Most good relays will give you that number, somewhere. I ran into this same issue on elevator controls once, the contacts were bifurcated, but the signal was TTL logic levels, so only 5VDC, 7 mA and I eventually found the relay contact info saying it required at least 10mA of current so it was too low to keep the contacts cleaning themselves. I was not able to increase the current by adding a series resistor because it would drop the voltage too low, but I was able to add contacts in parallel to increase the reliability. That may not be an option for you on PCB mounted relays, but do you have any range within your 24VDC to add a burden resistor?


----------



## RSmike (Jul 31, 2008)

JRaef - Yep that's my issue exactly... 

Lots of people look at me funny when I try to explain this problem to them. Most aren't familiar with the "too little current problem".

I can add a resistor on the other side of the contact (parallel) before it goes into the input module. When it closes the resistor will pull more current through the contact so it "wipes". 

I know the relay is rated at 10mA minimum. The input module needs 12mA. I know I'm right on the edge of being acceptable which is probably why this worked for a few years without any issues.

I was hoping someone had seen something official or something along the lines of "when I worked at NASA we always took the minimum relay contact current and increased it by 157.5% to overcome that type of problem"....or some stupid rule of thumb. For example...the world says to double the wattage rating on a resistor that'll be under constant load (unless you want to burn your finger)

I'm thinking about putting in a resistor and increasing the current by tenfold....going from 10mA to 100mA. Thoughts on that?
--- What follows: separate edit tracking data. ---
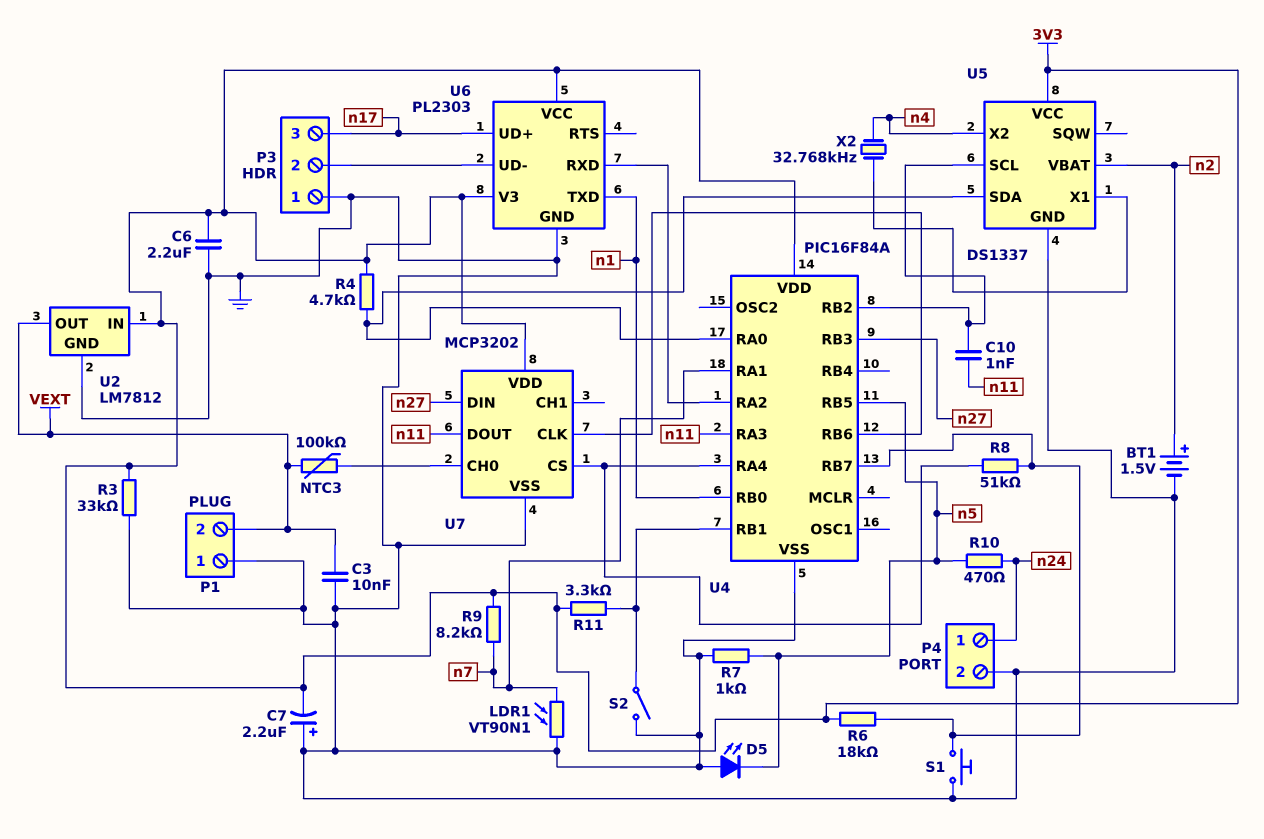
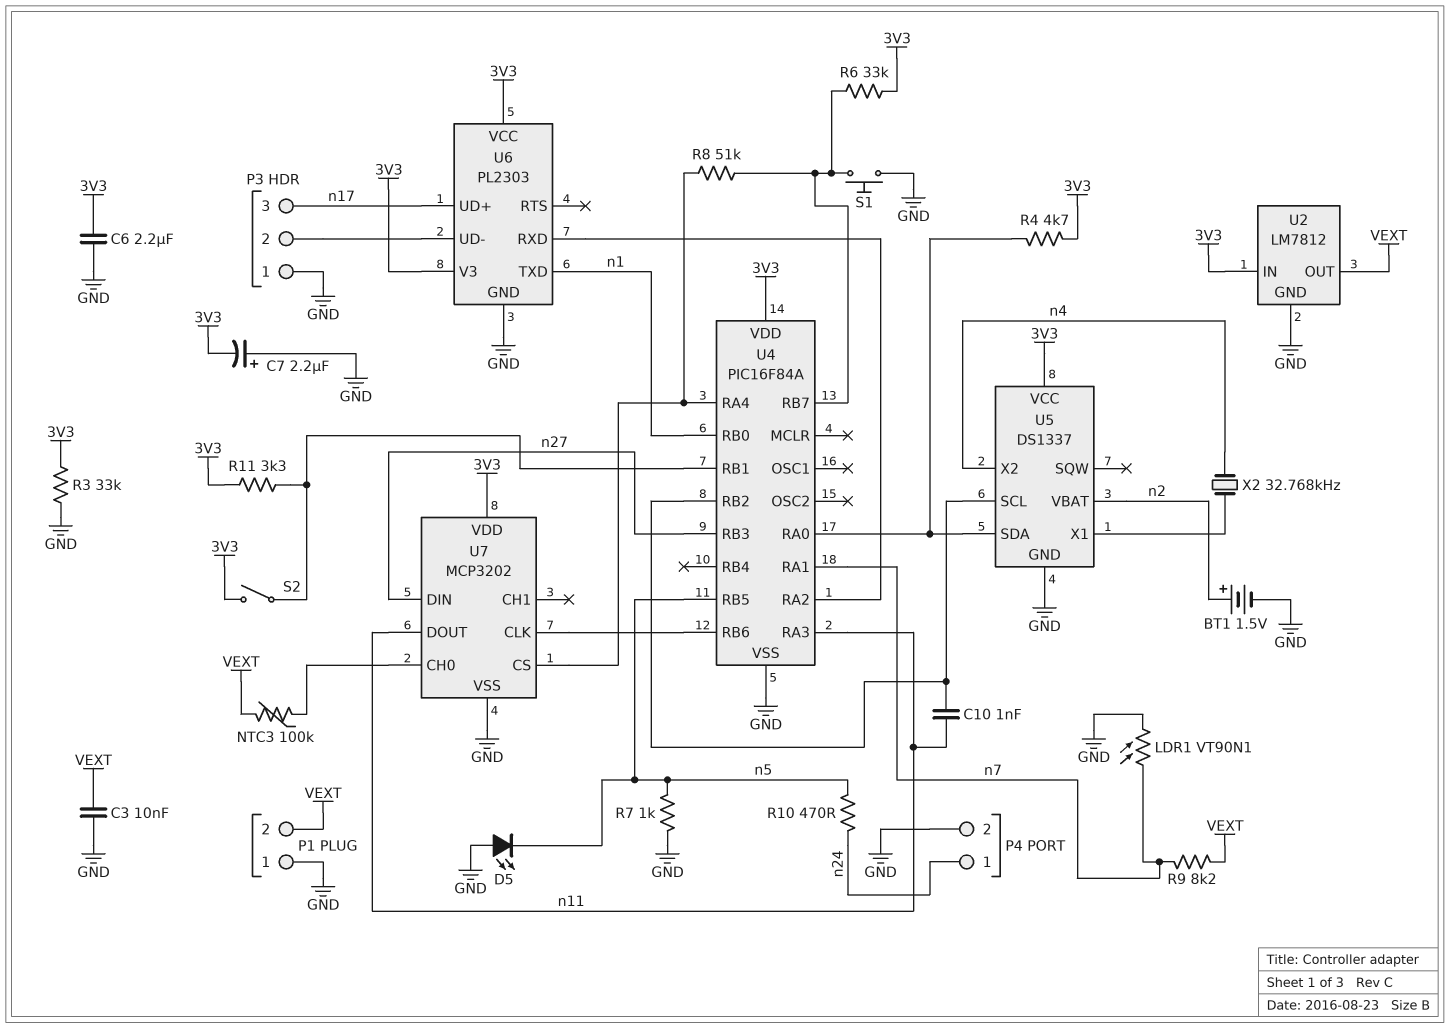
R6: 18k (3V3, U4/RB7) -> 33k (3V3, U4/RB7)
R9: 8.2k (3V3, n7) -> 8.2k (VEXT, n7)
S2: switch (GND, U4/RB1) -> switch (3V3, U4/RB1)

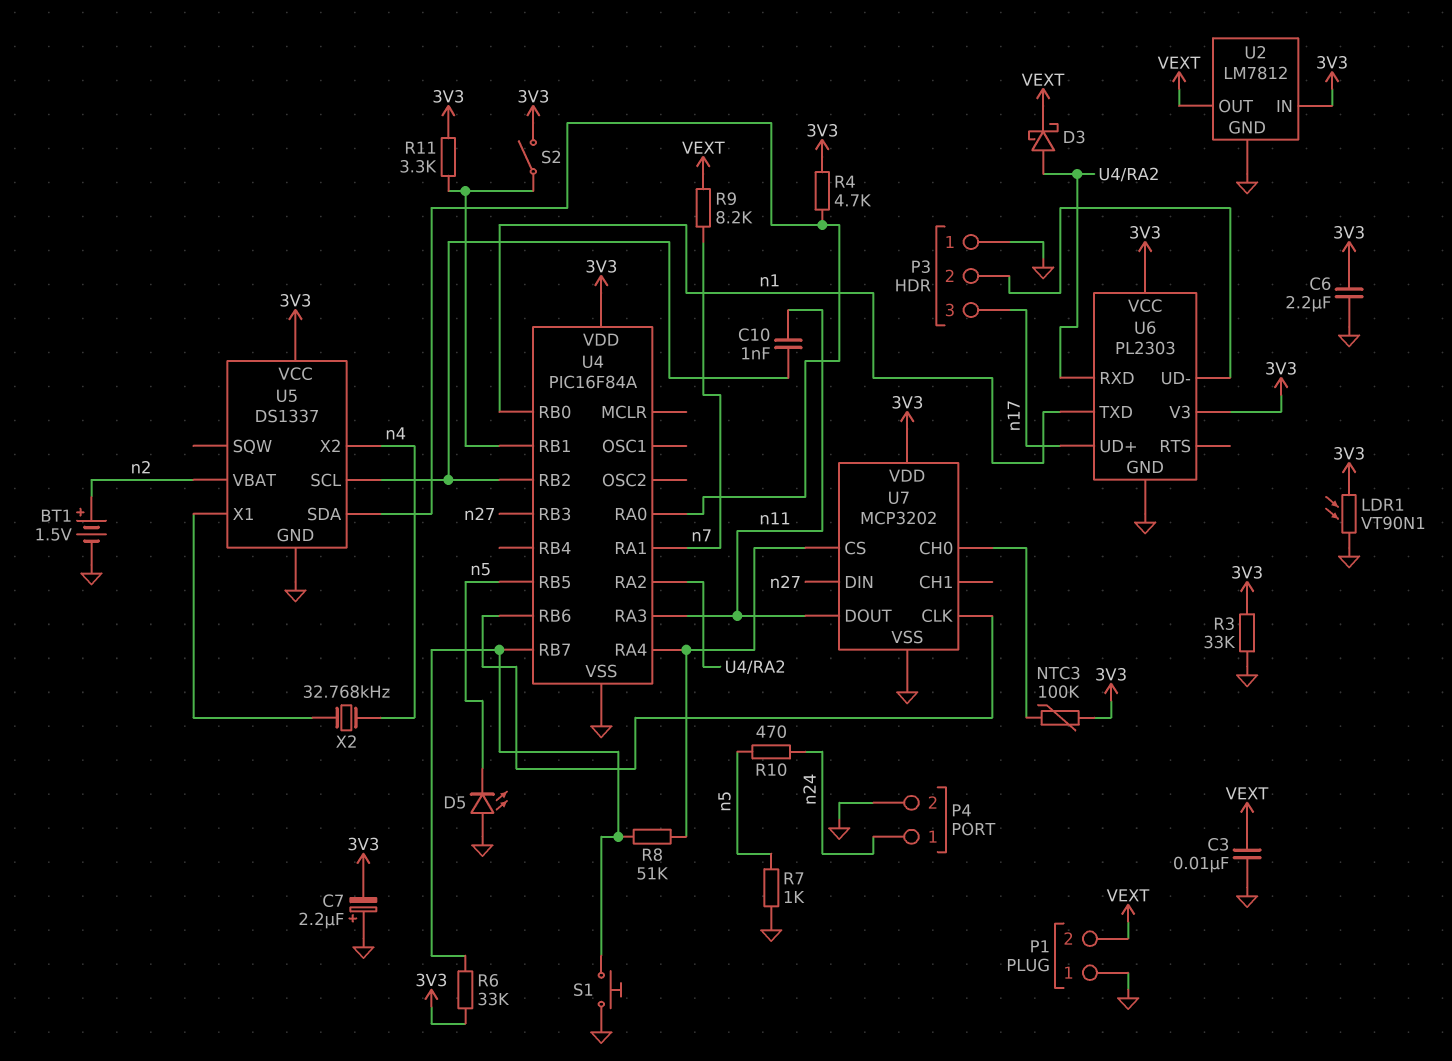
D3: none -> schottky (A U4/RA2, K VEXT)
LDR1: VT90N1 (GND, n7) -> VT90N1 (3V3, GND)
NTC3: 100k (U7/CH0, VEXT) -> 100k (3V3, U7/CH0)

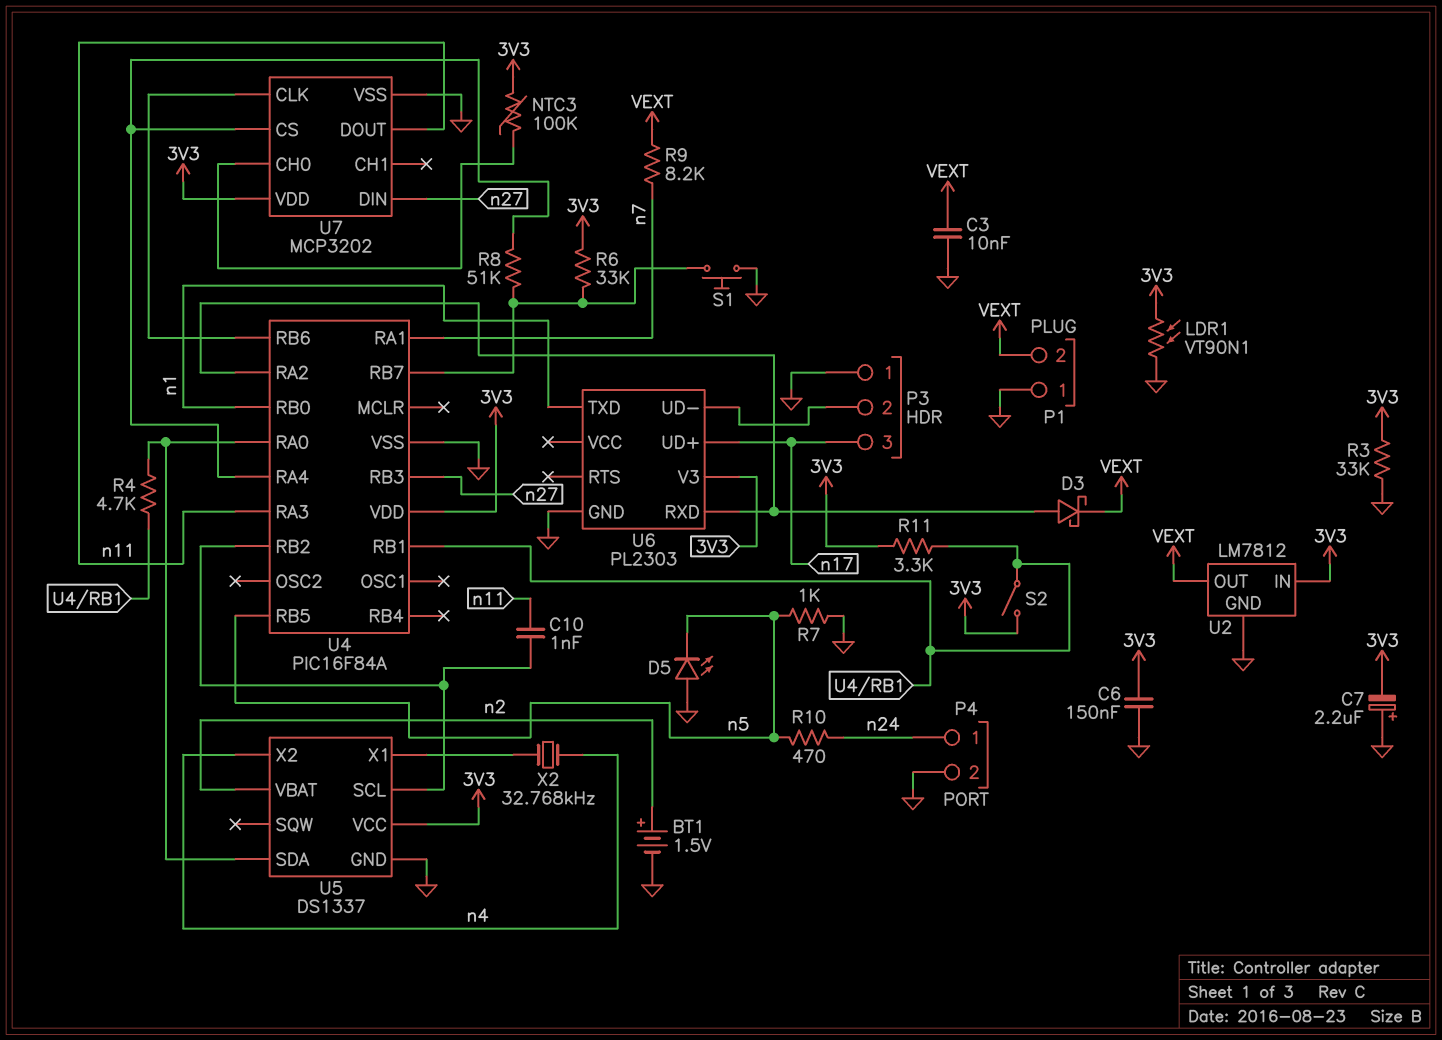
C6: 2.2uF (3V3, GND) -> 150nF (3V3, GND)
R4: 4.7k (3V3, U4/RA0) -> 4.7k (U4/RA0, U4/RB1)
U6 pin VCC: 3V3 -> none

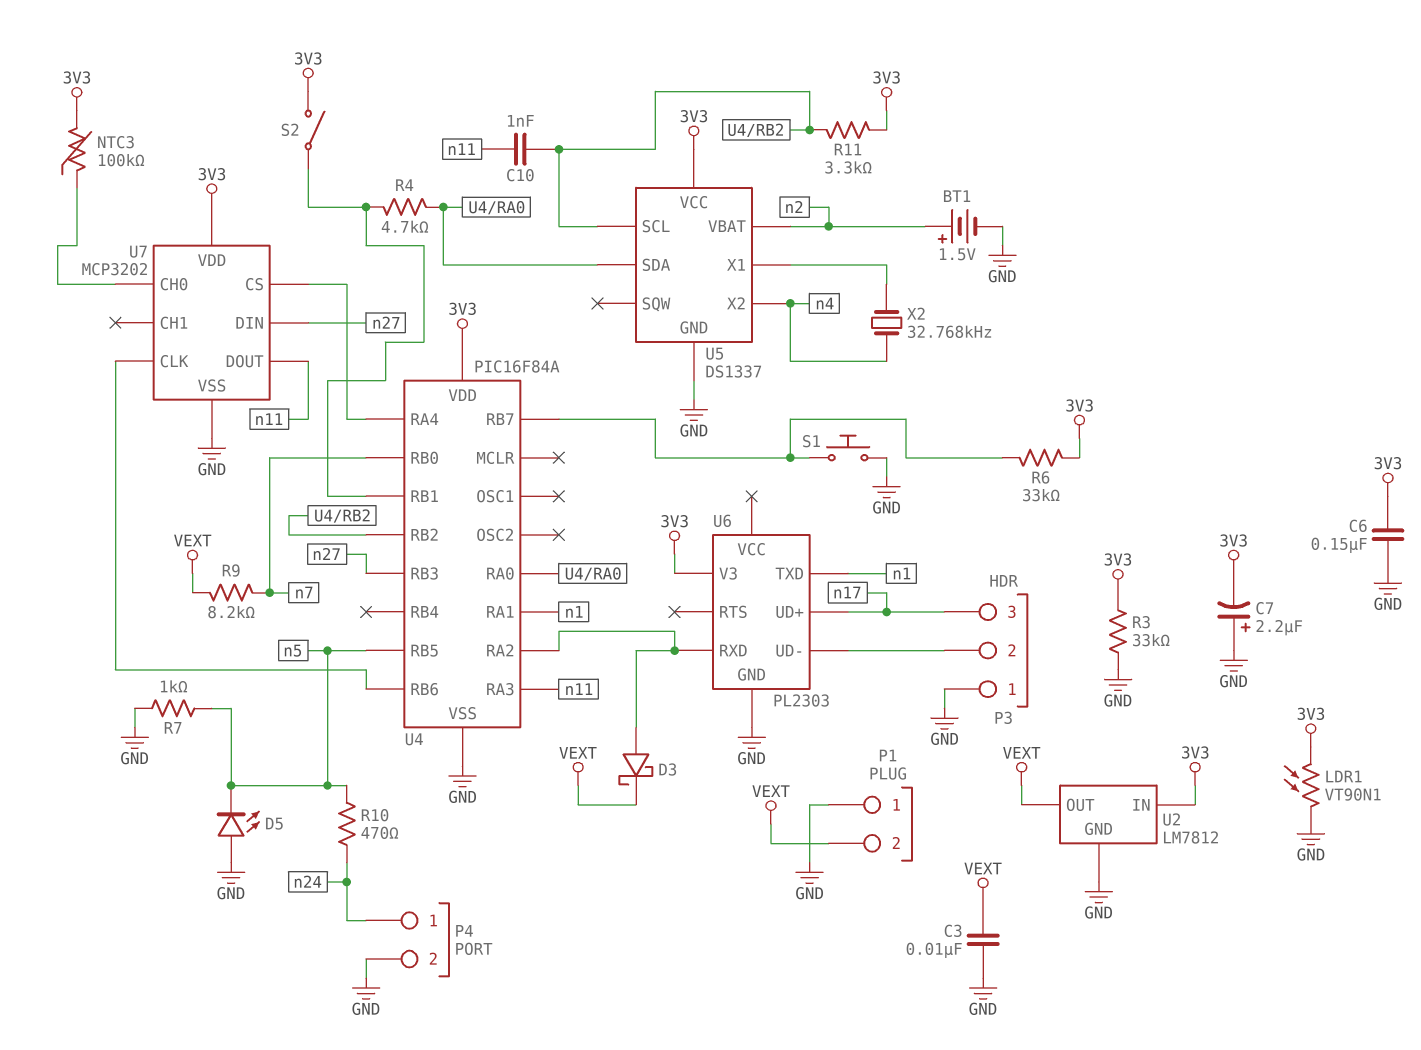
R8: 51k (U4/RA4, U4/RB7) -> none
R11: 3.3k (3V3, U4/RB1) -> 3.3k (3V3, U4/RB2)
U4 pin RA1: n7 -> n1
U4 pin RB0: n1 -> n7

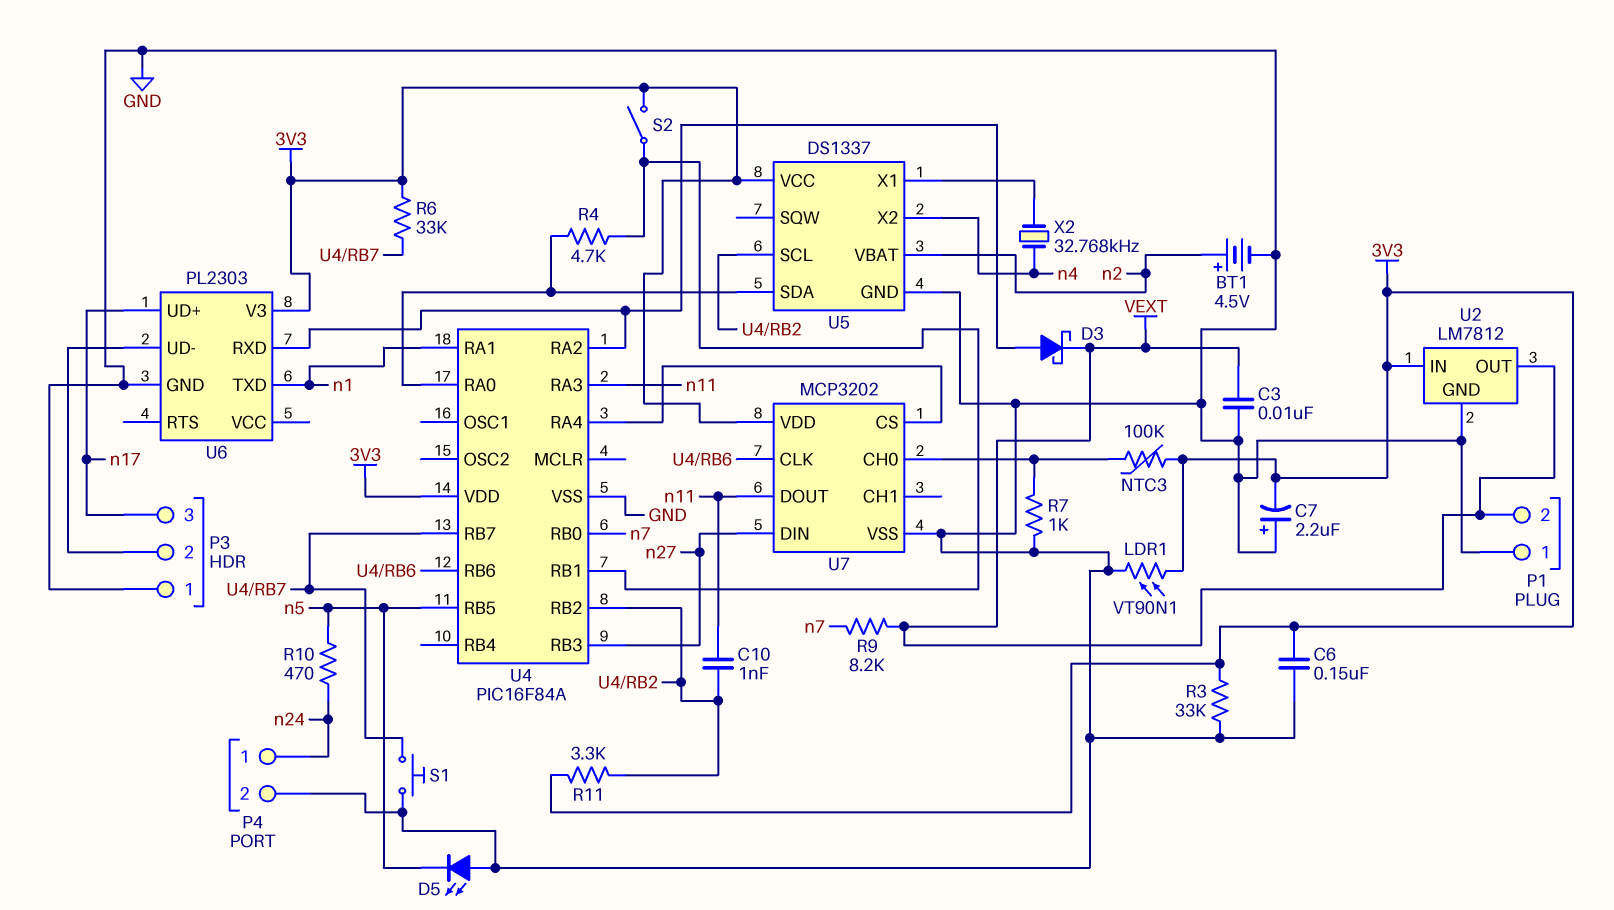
BT1: 1.5V (plus n2, minus GND) -> 4.5V (plus n2, minus GND)
R7: 1k (GND, n5) -> 1k (GND, U7/CH0)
The original question still stands... I'd want to know the ideal value to maintain the "wiping" action as well as maintain the contact life. Surely there is a sweet spot for something like this. 

RSlater,
RSmike


----------



## JRaef (Mar 23, 2009)

Every relay contact is going to be different. Gold flashed contacts are best for low level circuits, bifurcated are next best, but silver-cad contacts can build up a film over time and need energy to burn it off, they actually REQUIRE a little bit of arcing. If the current is too low, they can't punch through the buildup.

Another option for you is to use the PCB mounted relays you have to drive interposing relays, and use ones that have lower minimum current requirements. For example there are what I call "terminal block" style interposing relays out there that are maybe 14mm wide, with relay contacts rated at just 20mW of minimum energy, as in 2.5mA at 8VDC. However their coils will pull enough current from your PCB mounted relays to keep them clean. The A-B 700-HLF relays with gold flashed contacts are what I just looked at.


----------



## Night Owl (Jul 14, 2015)

*parallel snubber cap*

I just read a wiki page that suggests using a snubber capacitor across the contacts to boost wetting current.


----------



## RIVETER (Sep 26, 2009)

RSmike said:


> I need some help...I'm running into a situation where the current through a relay is too low to "wipe" the contacts.
> 
> Based upon what I'm seeing the relay is too lightly loaded to sufficiently wipe the contacts. Mechanically the contacts close but electrically the resistance is too high to turn on the PLC input.
> 
> ...


Swap input cards from another slot. Possible weak optical isolator.


----------